The steep decline in Ford’s EV deliveries, especially in Q4, signals persistent challenges: inventory flows, consumer incentives, and price competitiveness continue to shape EV adoption. A roughly 52% quarterly drop suggests either a pullback in retail demand, dealer inventory adjustments, or timing-related accounting of deliveries. Ford’s simultaneous hybrid growth shows consumers may be choosing lower-risk electrified options while EV total-cost-of-ownership and charging infrastructure remain uneven.

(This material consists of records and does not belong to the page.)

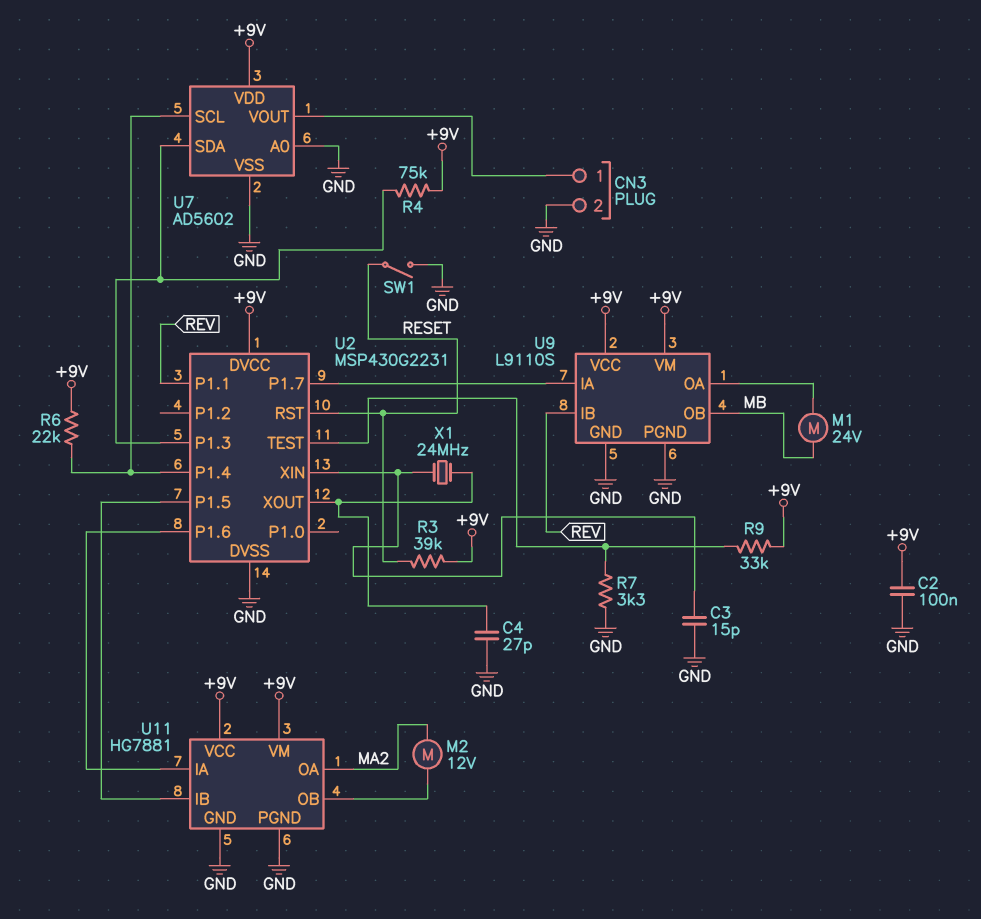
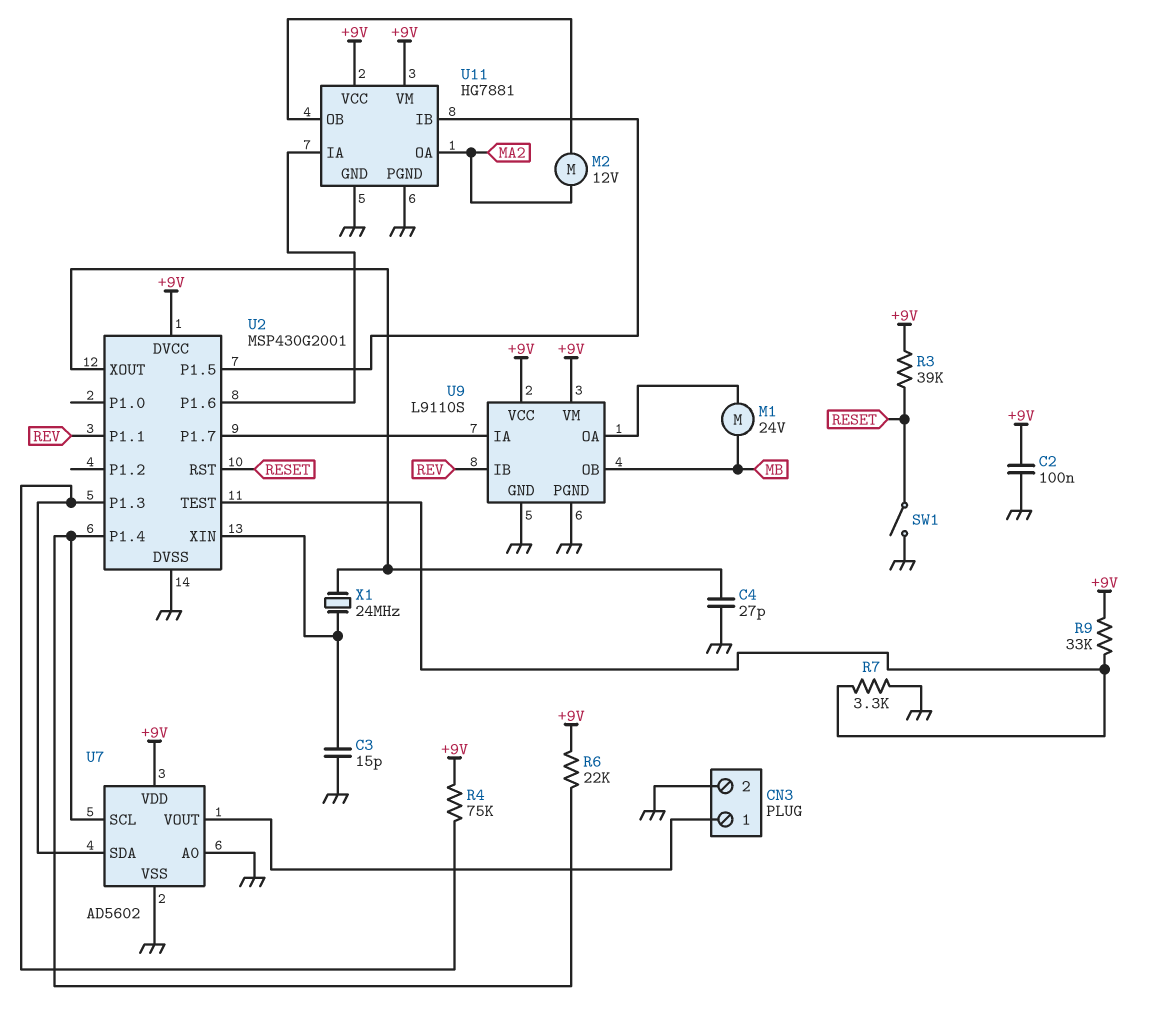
U2: MSP430G2231 -> MSP430G2001

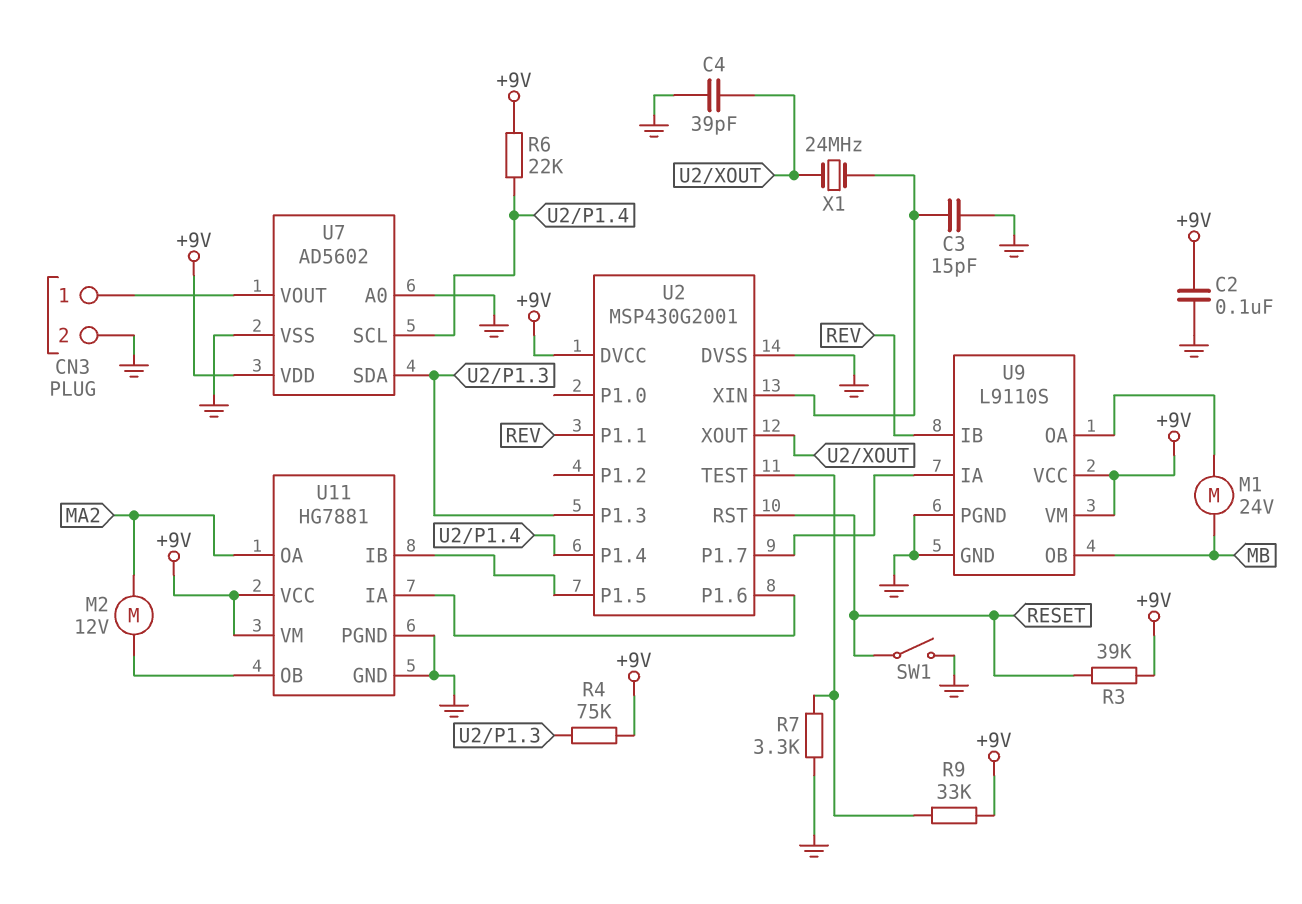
C4: 27pF (GND, U2/XOUT) -> 39pF (GND, U2/XOUT)

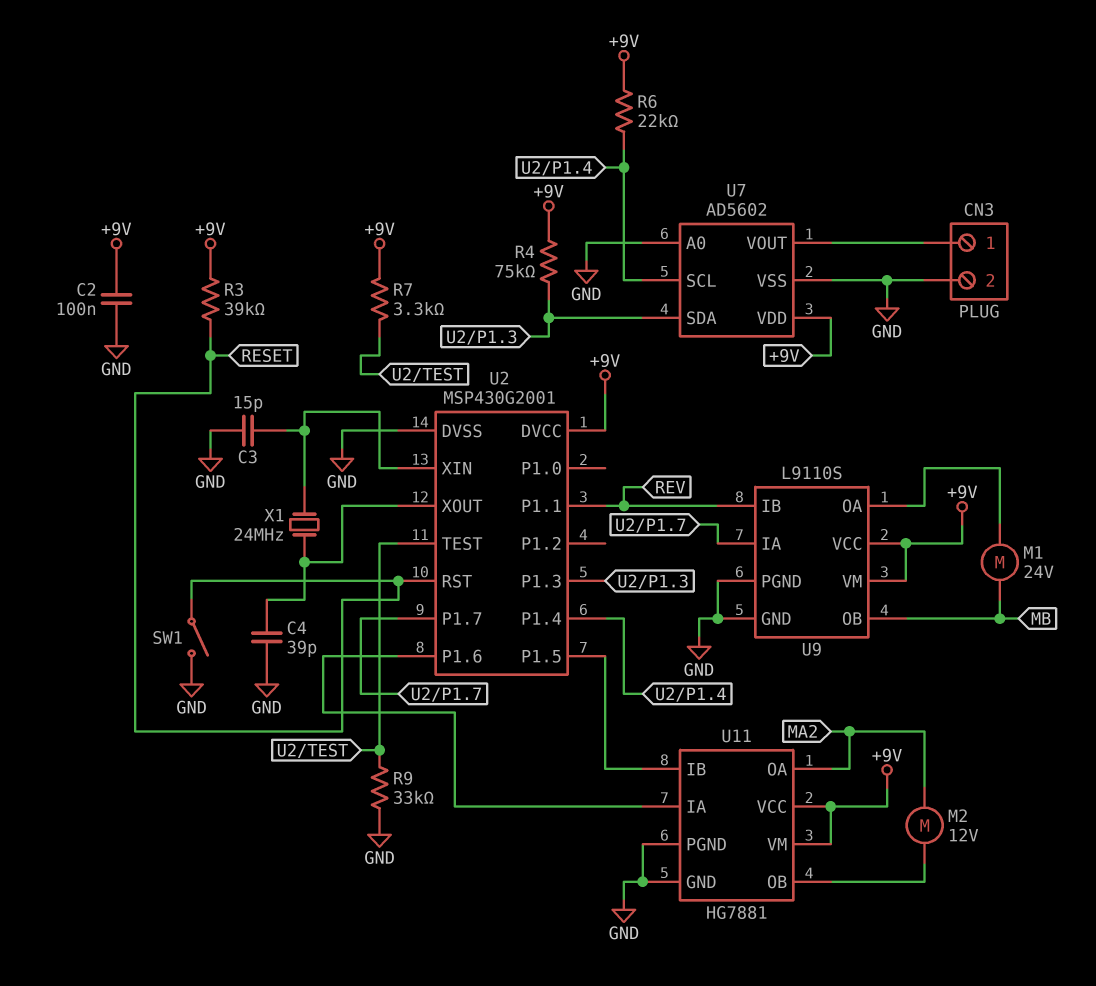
R7: 3.3k (GND, U2/TEST) -> 3.3k (+9V, U2/TEST)
R9: 33k (+9V, U2/TEST) -> 33k (GND, U2/TEST)

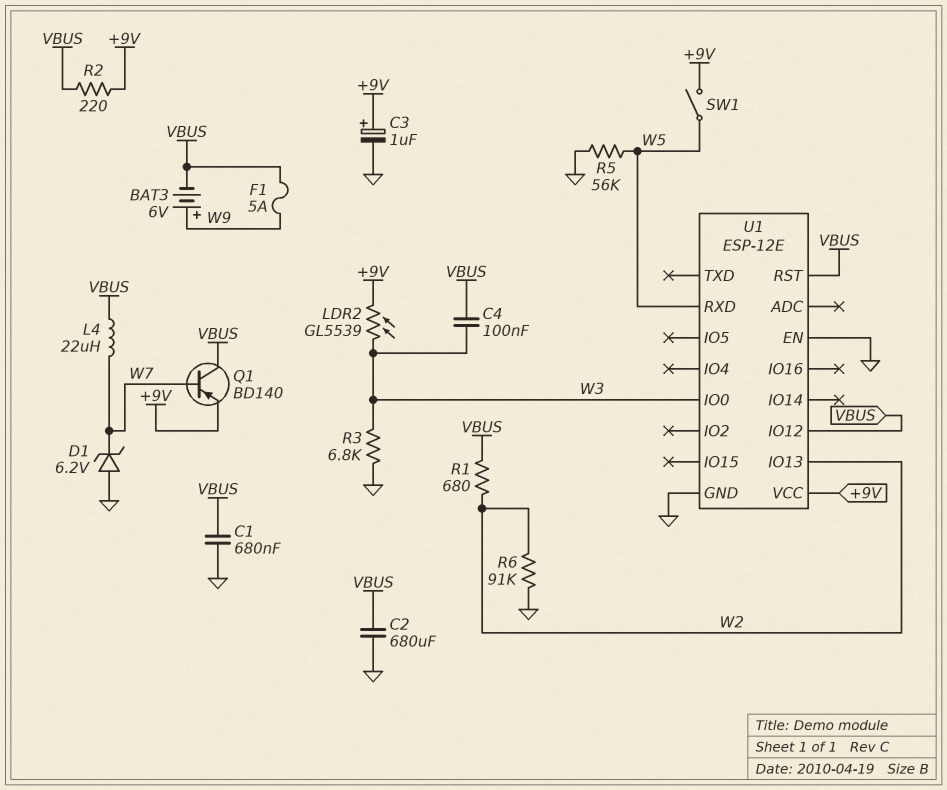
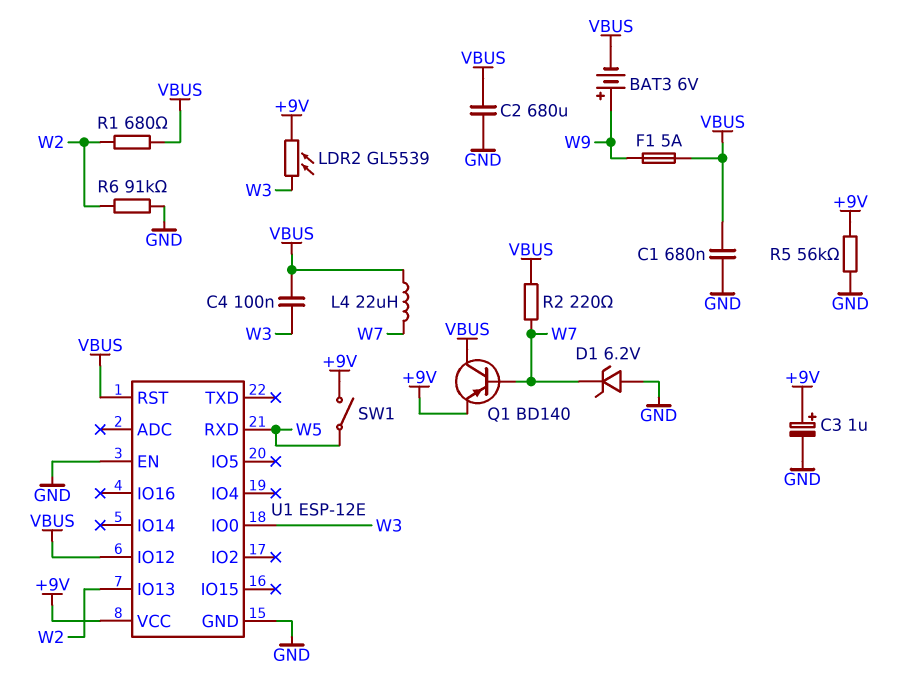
R2: 220 (+9V, VBUS) -> 220 (VBUS, W7)
R3: 6.8k (GND, W3) -> none
R5: 56k (GND, W5) -> 56k (+9V, GND)

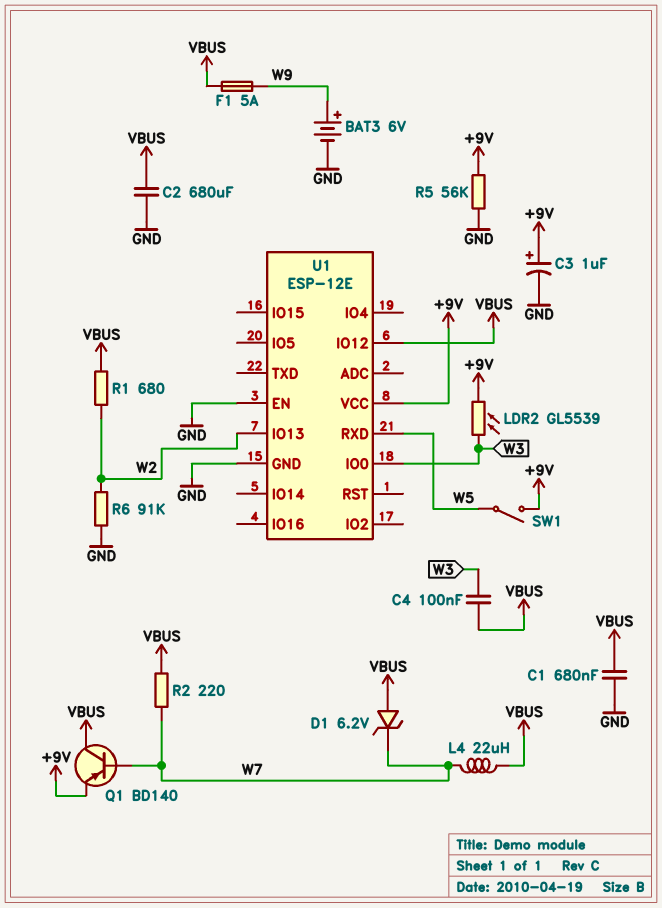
BAT3: 6V (plus W9, minus VBUS) -> 6V (plus W9, minus GND)
D1: zener 6.2V (A GND, K W7) -> zener 6.2V (A VBUS, K W7)
U1 pin RST: VBUS -> none

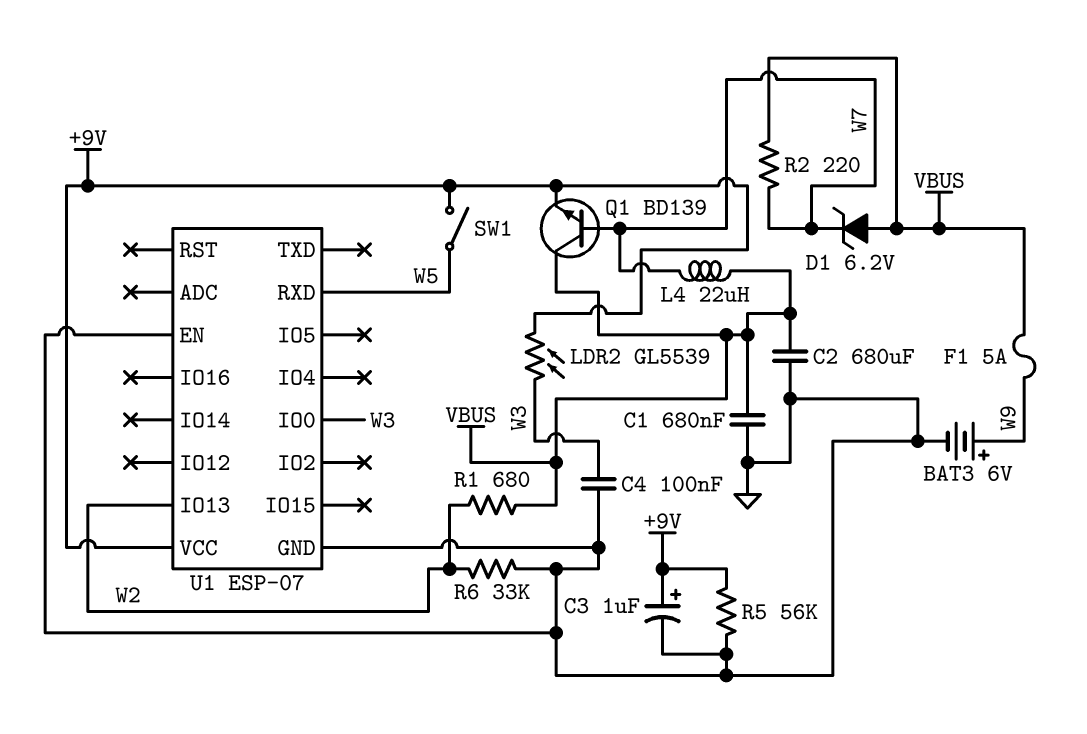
C4: 100nF (VBUS, W3) -> 100nF (GND, W3)
Q1: PNP BD140 (B W7, C VBUS, E +9V) -> NPN BD139 (B W7, C VBUS, E +9V)
R6: 91k (GND, W2) -> 33k (GND, W2)
U1: ESP-12E -> ESP-07
U1 pin IO12: VBUS -> none

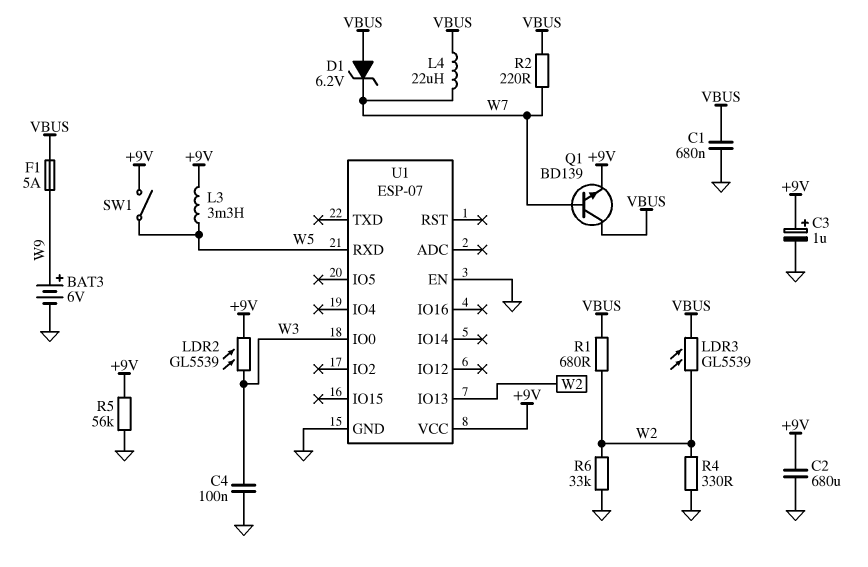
C2: 680uF (GND, VBUS) -> 680uF (+9V, GND)
L3: none -> 3.3mH (+9V, W5)
LDR3: none -> GL5539 (VBUS, W2)
R4: none -> 330 (GND, W2)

Strategically, Ford faces a trade-off between defending profitable ICE-heavy segments and accelerating a costly EV transition. If hybrids remain a durable bridge product, Ford can preserve near-term margins while investing in EV affordability and scale. However, prolonged EV underperformance could force adjustments to production plans, marketing spend, and dealer strategies, with knock-on effects across suppliers and labor scheduling.

Comparison & Data

Period U.S. Sales (units) Year-over-Year / Notes
2019 (baseline) 2,420,000 Pre-pandemic peak for Ford in the U.S.
2025 (full year) ~2,200,000 Up 6% vs. 2024; strongest since 2019
Q4 2025 >545,200 Up 2.7% vs. prior-year quarter
F-Series 2025 Sales up 8.3% for year; down 3.1% in Q4
Electric vehicles (Ford) Down 14.1% in 2025; ~52% down in Q4
Hybrids (Ford) Nearly +22% in 2025

The table highlights that while Ford’s 2025 U.S. volume rose noticeably from 2024, it remains below the 2019 benchmark. The F-Series’ mixed quarter-level results reflect the temporary production constraints tied to supplier disruptions. Large swings in EV quarterly performance underscore demand and supply timing dynamics that can distort short-term comparisons.

Reactions & Quotes

“We’re really pleased with where we finished the year.”

Andrew Frick, President, Ford’s nonfleet vehicle businesses

“As the year unfolded, we saw really good performance throughout … We outperformed the industry for 10 straight months.”

Andrew Frick, Ford media call

“Industrywide sales are estimated to have risen about 2% to 16.3 million units in 2025.”

Cox Automotive (industry analysis)

Each quote above was offered to place Ford’s results in context: company leadership stressed consistent retail strength, while independent industry data showed only moderate market growth in 2025. Together they suggest Ford’s gains were both products of company execution and broader industry recovery.

Unconfirmed

  • The exact number of F-Series units permanently lost to Novelis-related disruptions remains unclear; company statements describe “tens of thousands” as an approximate figure.
  • The timetable for fully recapturing forgone pickup production and the precise margin impact of the disruption have not been independently verified.
  • Causes and root-cause determinations behind the two Novelis plant fires are subject to ongoing investigation and have not been publicly concluded.

Bottom Line

Ford’s 2025 U.S. sales performance signals a company that can still rely on traditional pickups and hybrids to drive volume gains, even as its EV rollout struggles for traction. The F-Series’ annual strength is crucial to Ford’s near-term revenue and profit profile, but supplier disruptions exposed the vulnerability of tightly sequenced production chains.

Going forward, Ford’s priorities will likely include restoring lost pickup capacity, stabilizing EV retail momentum, and leveraging hybrid demand as a transitional strategy. Investors and industry watchers should watch production recoveries, EV inventory and incentive trends, and any further supplier announcements to judge whether 2026 continues the recovery path or introduces new headwinds.